Sprezzatura

I’m proud of my Italian heritage.

I wrote at HealthCentral circa a year or two ago in October on how culture impacts recovery. October is Italian Heritage Month.

Though I might be biased, I think culture does play a role in a person’s life and in a person’s recovery. Some things can’t be a coincidence if you ask me.

Allure–the women’s beauty magazine–recently published a feature article on ballerinas titled Amazing Grace. After I read it, I decided I wanted to write in here about culture. In the memoir, I credited the love and support of my close-knit Italian American family as a factor that enabled me to succeed.

The feature on ballerinas reveals a little-known Italian ethic: sprezzatura, or the art of concealment. It’s why I’m a big fan of keeping the details of your illness private and maintaining decorum in your own life. Knowing who to tell and when is your right. Yet I see no benefit in random widespread disclosure to everyone you meet.

Ballerinas make it look easy and I might make it look easy too.

The Allure feature article sums it up thus:

“The combination of hidden discipline and apparently effortless grace is the secret to ballerinas’ enduring appeal. They have sprezzatura, Italian for the art of concealment. We know that what they do is hard. We know it takes enormous work. We even know it hurts. But they make us forget all that. They make the extraordinary seem natural. And that’s quite a special effect.”

Recovery is hard. It takes enormous work. It can hurt to be in emotional pain. It can hurt when other people don’t understand us or accept us or give us compassion.

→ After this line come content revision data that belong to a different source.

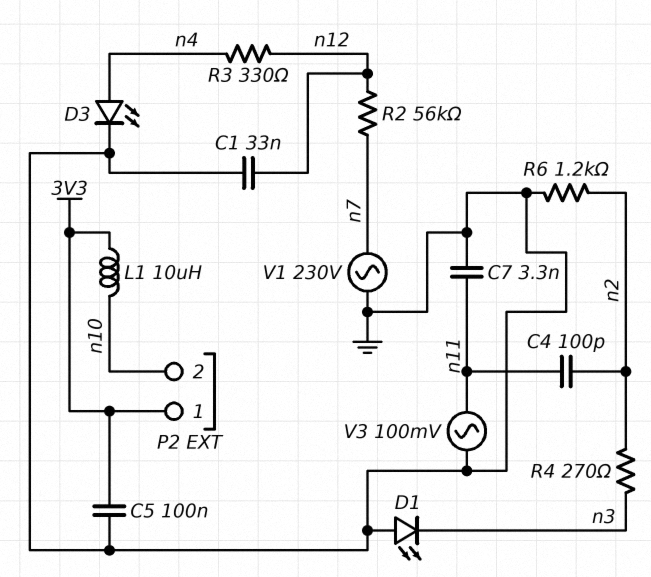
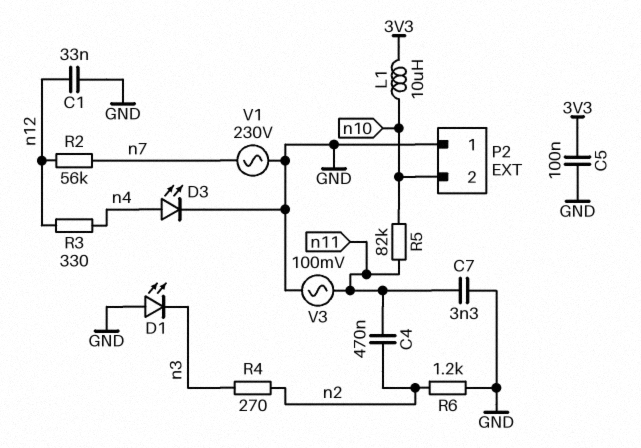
C4: 100pF (n2, n11) -> 470nF (n2, n11)
P2 pin 1: 3V3 -> GND
R5: none -> 82k (n10, n11)

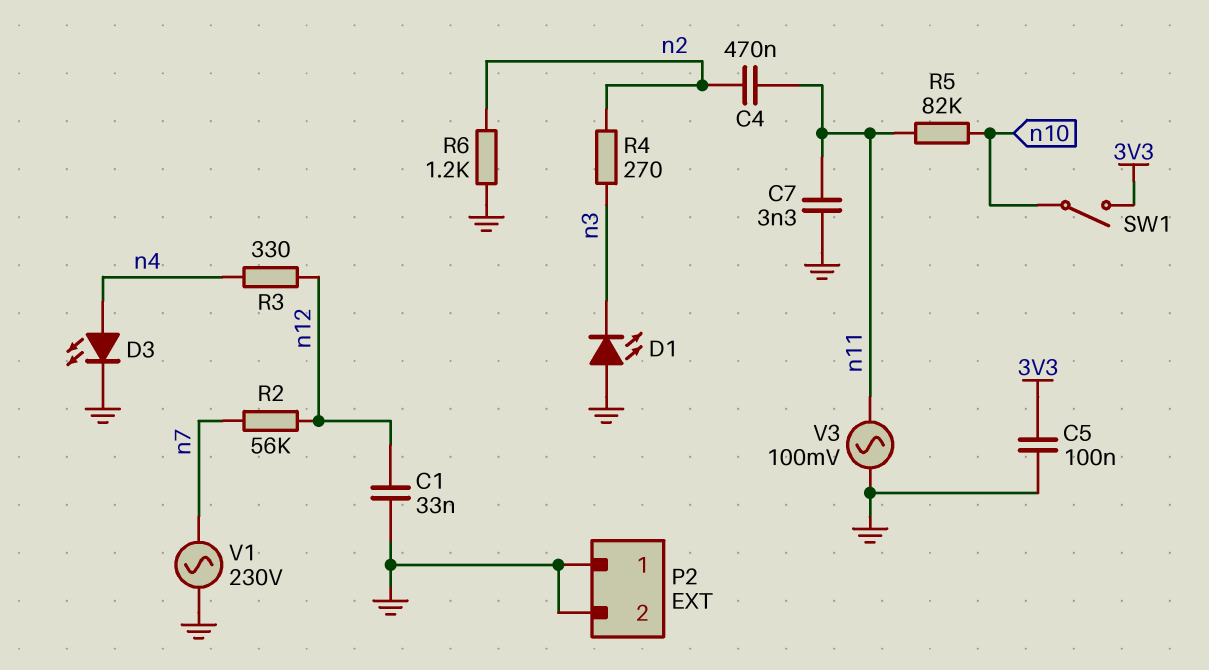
L1: 10uH (3V3, n10) -> none
P2 pin 2: n10 -> GND
SW1: none -> switch (3V3, n10)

I understand what it’s like to have a mental illness. I know how hard it is to get up every day and have to work twice as hard to get what you want when it seems things come easy to other people.

I’ll end here by telling you again that jealousy serves no purpose and self-pity serves no purpose.

Be grateful for what you do have and what you are able to achieve. Recovery is not a race, nor is it a competition.

And if it is a ballet, I want to be the dancer that makes you forget.

I want to bring readers moments of joy and grace and beauty.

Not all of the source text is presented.